Glycation-mediated binding defect in human serum albumin transport of erdosteine: implications in diabetes

Human serum albumin (HSA) is a protein in human blood primarily responsible for transporting ligands. Erdosteine is an important drug used in the treatment of acute and chronic respiratory diseases. This study employed molecular docking and molecular dynamics simulation methods to investigate the interaction between erdosteine and HSA. In the presence of glucose, the binding energy of erdosteine decreased, indicating reduced binding affinity. Docking results suggested changes in the interaction sites and binding residues, with the preferential binding site shifting in the presence of glucose. Molecular dynamics simulations showed increased fluctuations when glucose was present. The solvent-accessible surface area of all HSA systems remained stable under physiological conditions, with a slight decrease over time. Analysis of secondary structural changes indicated stable erdosteine binding with no alteration in HSA’s secondary structure. Hydrogen bonding analysis showed a decrease in hydrogen bond formation between erdosteine and HSA in the presence of glucose; since hydrogen bonding is crucial for ligand-protein interactions, this reduction is significant.
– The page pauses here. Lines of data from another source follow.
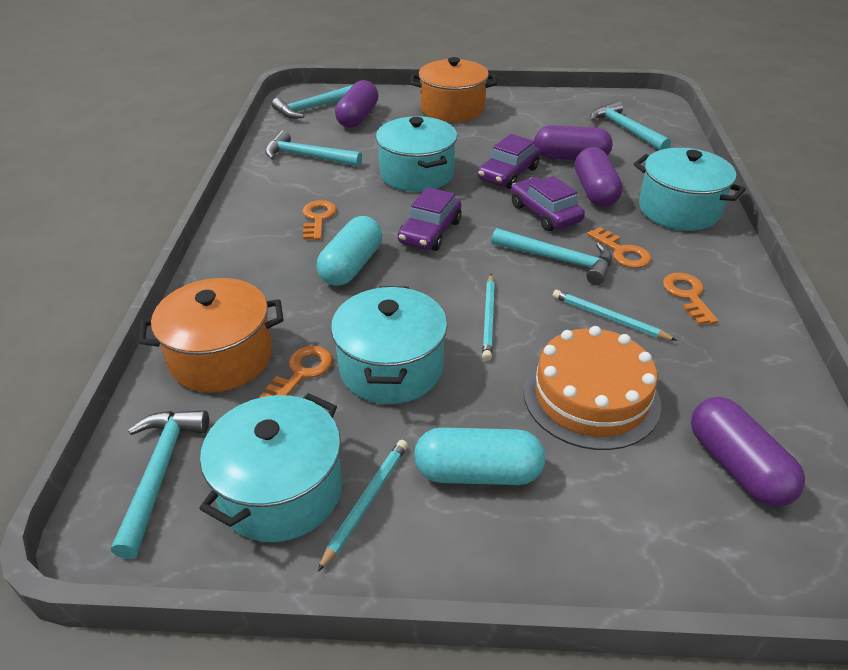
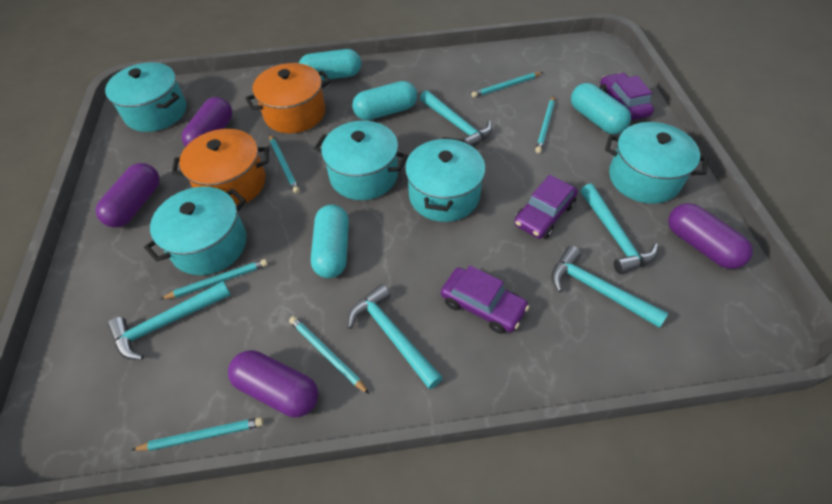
orange cake: 1 -> 0
orange key: 4 -> 0
turquoise capsule: 2 -> 4
turquoise pencil: 3 -> 6
turquoise pot: 4 -> 5

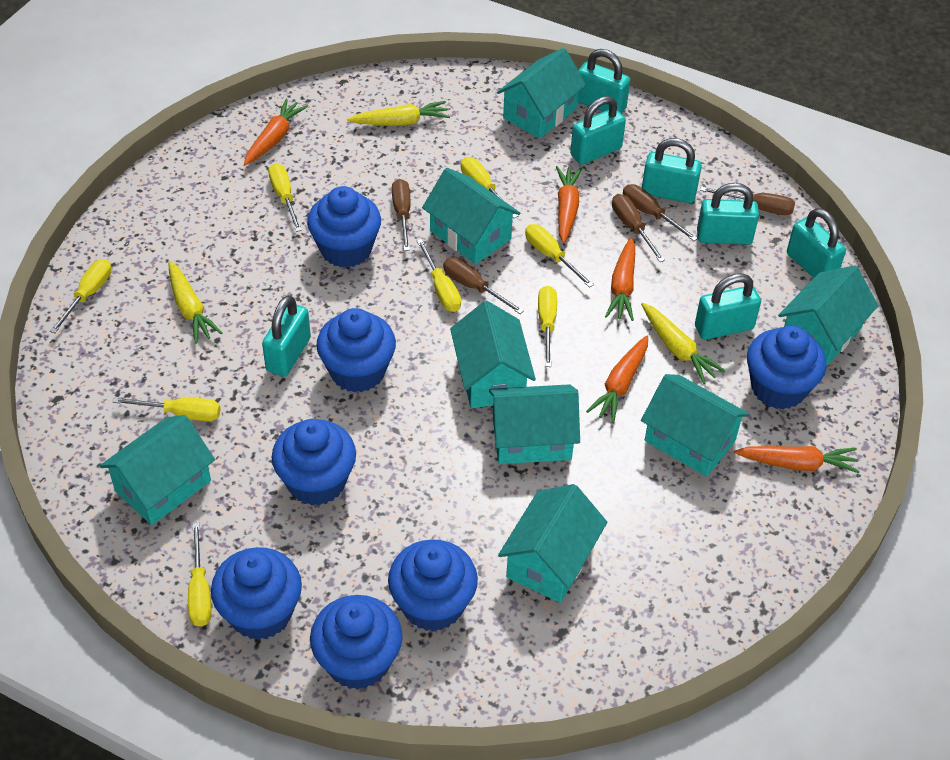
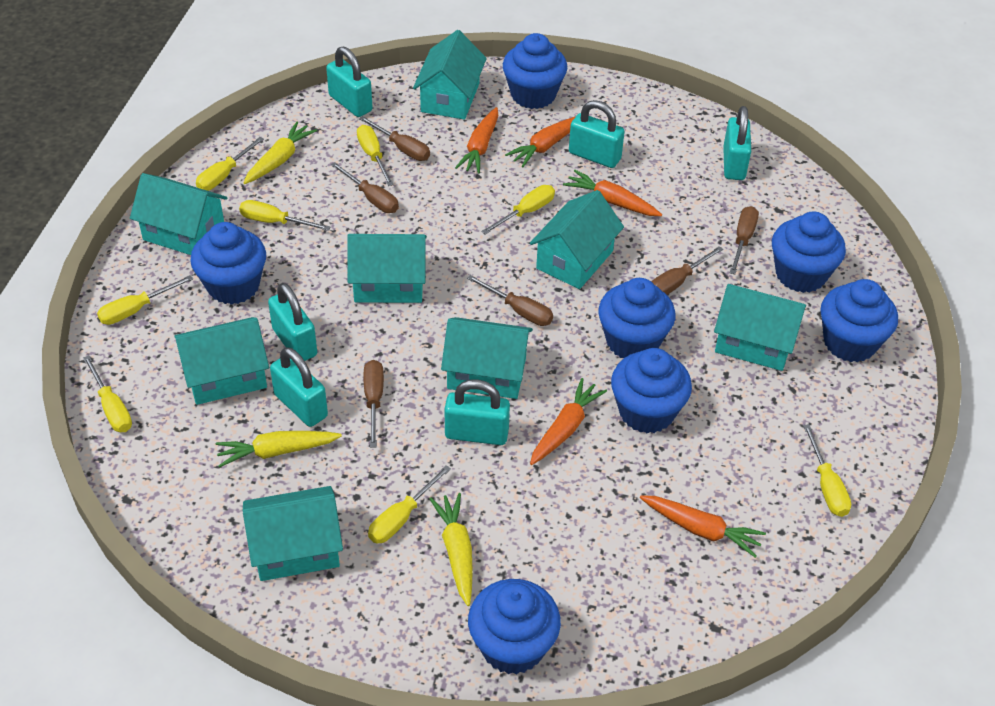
brown screwdriver: 5 -> 6
turquoise padlock: 7 -> 6

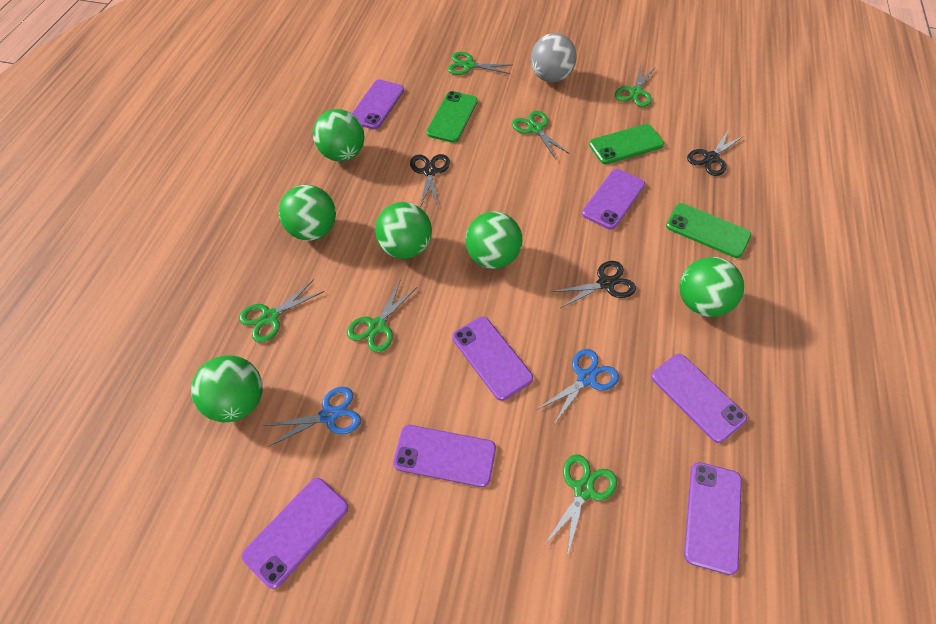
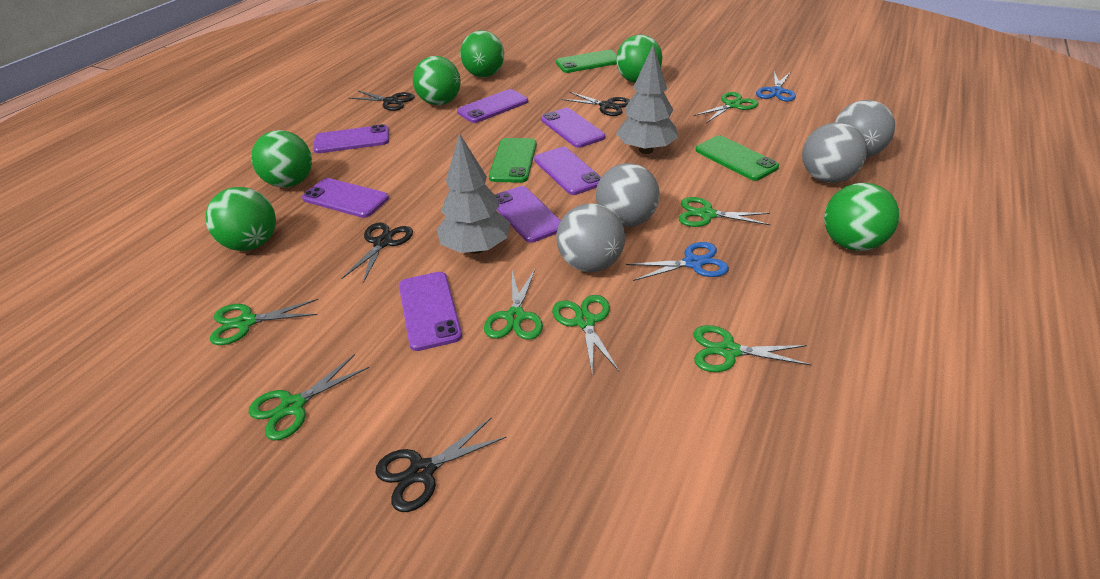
black scissors: 3 -> 4
green scissors: 6 -> 7
grey ball: 1 -> 4
grey tree: 0 -> 2

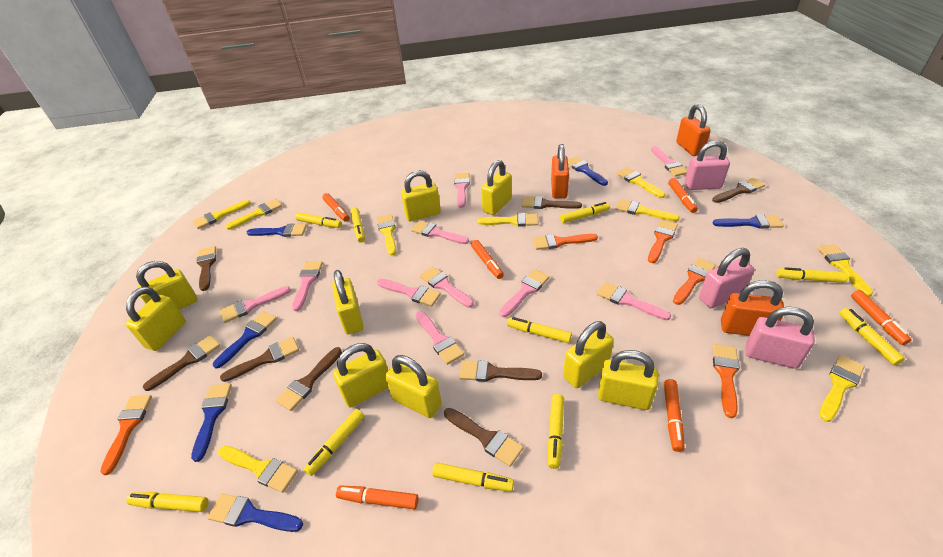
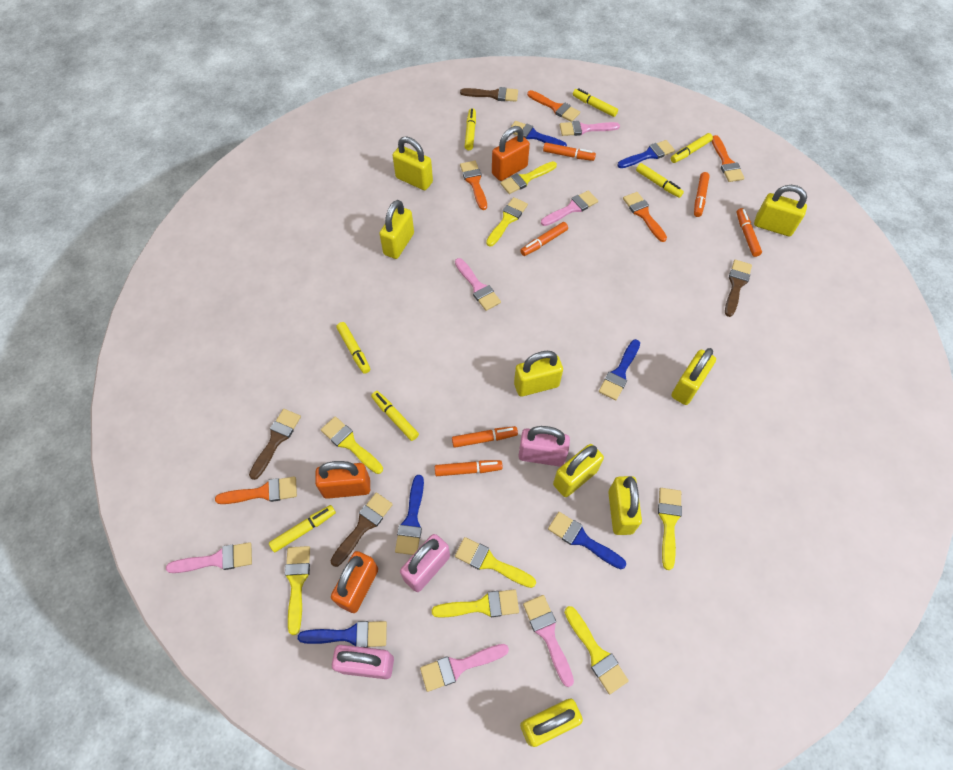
brown brush: 8 -> 4
pink brush: 10 -> 6
yellow brush: 9 -> 8
yellow marker: 10 -> 7
yellow padlock: 9 -> 8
Principal component analysis indicated that HSA’s flexibility was not affected by erdosteine binding, even in the presence of glucose. Electrostatic interactions played a key role in erdosteine binding to HSA, with Arg 218 contributing the highest energy in the complex under glucose conditions. Elevated glucose levels in diabetic patients can induce structural and functional changes in proteins, potentially impacting the effective management of coexisting clinical conditions. Such changes may affect drug binding to transport proteins, thereby altering drug efficacy, clearance, and therapeutic outcomes.